Potential Mechanisms

The mechanism by which tHcy and B12 may influence bone health is not well characterized although preliminary data suggest the role does not appear to be through methylation alone [57]. Elevated tHcy has been associated with poorer measures from quantitative ultrasound of the bone, reflecting microarchitecture of bone independent of BMD [33]. Additionally, tHcy could exert an influence on bone health through modulation of collagen cross-linking, which is critical to bone stability, independent of BMD [30]. Vitamin B6 is also thought to play an important role in collagen formation, but current data in human models is lacking [58]. Low B12 and/or elevated tHcy has been shown to increase osteoclast formation [29, 59], alter osteoblast function [60, 61], and alter rates of bone turnover [23] that all could ultimately reduce bone mass. All of these potential mechanisms are aligned with the data that BMD is not the mechanism by which B-vitamin status can alter bone fracture risk.

Summary

Due to the limited number of clinical trials and the different doses and combinations of B-vitamins provided in these trials and the differences in baseline B-vitamin and tHcy status as well as the ages of the populations being studied, understanding the relationship between B-vitamins and bone health parameters is not clear. The limited number of existing clinical trials examined B12 and folic acid in combination (with or without B6); thus, the independent effect that each vitamin has on bone health is largely unknown.
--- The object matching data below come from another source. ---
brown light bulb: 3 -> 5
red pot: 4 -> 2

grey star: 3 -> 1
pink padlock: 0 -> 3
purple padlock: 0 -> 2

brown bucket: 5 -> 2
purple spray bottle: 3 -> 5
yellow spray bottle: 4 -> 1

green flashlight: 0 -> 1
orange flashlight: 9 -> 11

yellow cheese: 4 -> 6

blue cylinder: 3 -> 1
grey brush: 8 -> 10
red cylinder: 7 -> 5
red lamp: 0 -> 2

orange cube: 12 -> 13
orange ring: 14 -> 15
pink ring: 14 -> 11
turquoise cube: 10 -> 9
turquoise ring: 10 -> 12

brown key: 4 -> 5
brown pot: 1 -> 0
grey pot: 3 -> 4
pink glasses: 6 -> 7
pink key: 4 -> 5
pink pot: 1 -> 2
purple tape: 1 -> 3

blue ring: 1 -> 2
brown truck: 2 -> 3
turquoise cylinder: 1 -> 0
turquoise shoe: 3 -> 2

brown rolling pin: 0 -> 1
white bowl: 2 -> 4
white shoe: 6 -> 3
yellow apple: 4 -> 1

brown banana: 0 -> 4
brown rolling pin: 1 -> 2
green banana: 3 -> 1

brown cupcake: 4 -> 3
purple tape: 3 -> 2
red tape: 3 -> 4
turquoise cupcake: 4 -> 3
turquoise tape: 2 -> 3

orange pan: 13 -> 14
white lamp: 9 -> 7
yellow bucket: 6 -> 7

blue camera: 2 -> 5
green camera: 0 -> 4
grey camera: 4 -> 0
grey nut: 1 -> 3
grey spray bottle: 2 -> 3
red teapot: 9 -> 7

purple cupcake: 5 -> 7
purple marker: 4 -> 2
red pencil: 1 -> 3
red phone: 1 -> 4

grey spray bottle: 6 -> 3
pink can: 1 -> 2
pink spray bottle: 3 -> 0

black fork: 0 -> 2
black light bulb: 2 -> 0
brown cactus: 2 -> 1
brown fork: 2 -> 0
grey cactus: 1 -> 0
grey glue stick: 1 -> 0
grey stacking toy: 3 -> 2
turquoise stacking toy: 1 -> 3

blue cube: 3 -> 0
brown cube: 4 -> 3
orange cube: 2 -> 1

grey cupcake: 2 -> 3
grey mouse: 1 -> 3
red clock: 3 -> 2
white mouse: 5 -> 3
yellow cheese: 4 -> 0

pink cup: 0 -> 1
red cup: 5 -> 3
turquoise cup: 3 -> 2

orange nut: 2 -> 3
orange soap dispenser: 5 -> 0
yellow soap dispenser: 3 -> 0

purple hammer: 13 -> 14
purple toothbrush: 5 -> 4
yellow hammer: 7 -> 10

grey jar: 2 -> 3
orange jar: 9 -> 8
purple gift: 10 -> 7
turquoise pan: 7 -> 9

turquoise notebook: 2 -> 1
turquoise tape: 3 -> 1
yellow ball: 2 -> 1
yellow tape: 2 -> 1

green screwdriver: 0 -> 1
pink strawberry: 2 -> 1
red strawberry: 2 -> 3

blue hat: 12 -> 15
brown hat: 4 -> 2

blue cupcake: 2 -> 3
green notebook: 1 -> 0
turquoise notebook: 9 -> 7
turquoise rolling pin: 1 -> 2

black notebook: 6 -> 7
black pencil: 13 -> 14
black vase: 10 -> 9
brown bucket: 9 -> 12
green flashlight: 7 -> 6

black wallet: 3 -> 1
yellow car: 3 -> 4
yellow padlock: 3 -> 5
The significant associations for folic acid and B12 supplementation from clinical trials are either only in sub-group analysis (i.e., not the overall trial effect) [10, 18] or in populations that are at high risk for bone disease (i.e., stroke patients) [16]. Therefore, the burden of evidence at this point in time is from a large number of observational trials, which cannot infer causality. In unfortified populations, the totality of evidence suggests that elevated tHcy has a small but significant association with bone fracture risk and bone quality but not BMD or bone turnover biomarkers. Very little supportive evidence exists for a direct role of folate for either BMD or fracture risk; however, the data available on folate status are quite limited. Meta-analysis and some cross-sectional and cohort studies suggest a small but significant role of vitamin B12 status on risk of fracture but not on BMD. Much more data are needed—particularly the role of each vitamin directly on bone, or whether the vitamins only exert their effect through tHcy concentrations. Nevertheless, consistent findings across different populations with different study designs suggest a role for tHcy and B12 in reducing fracture risk.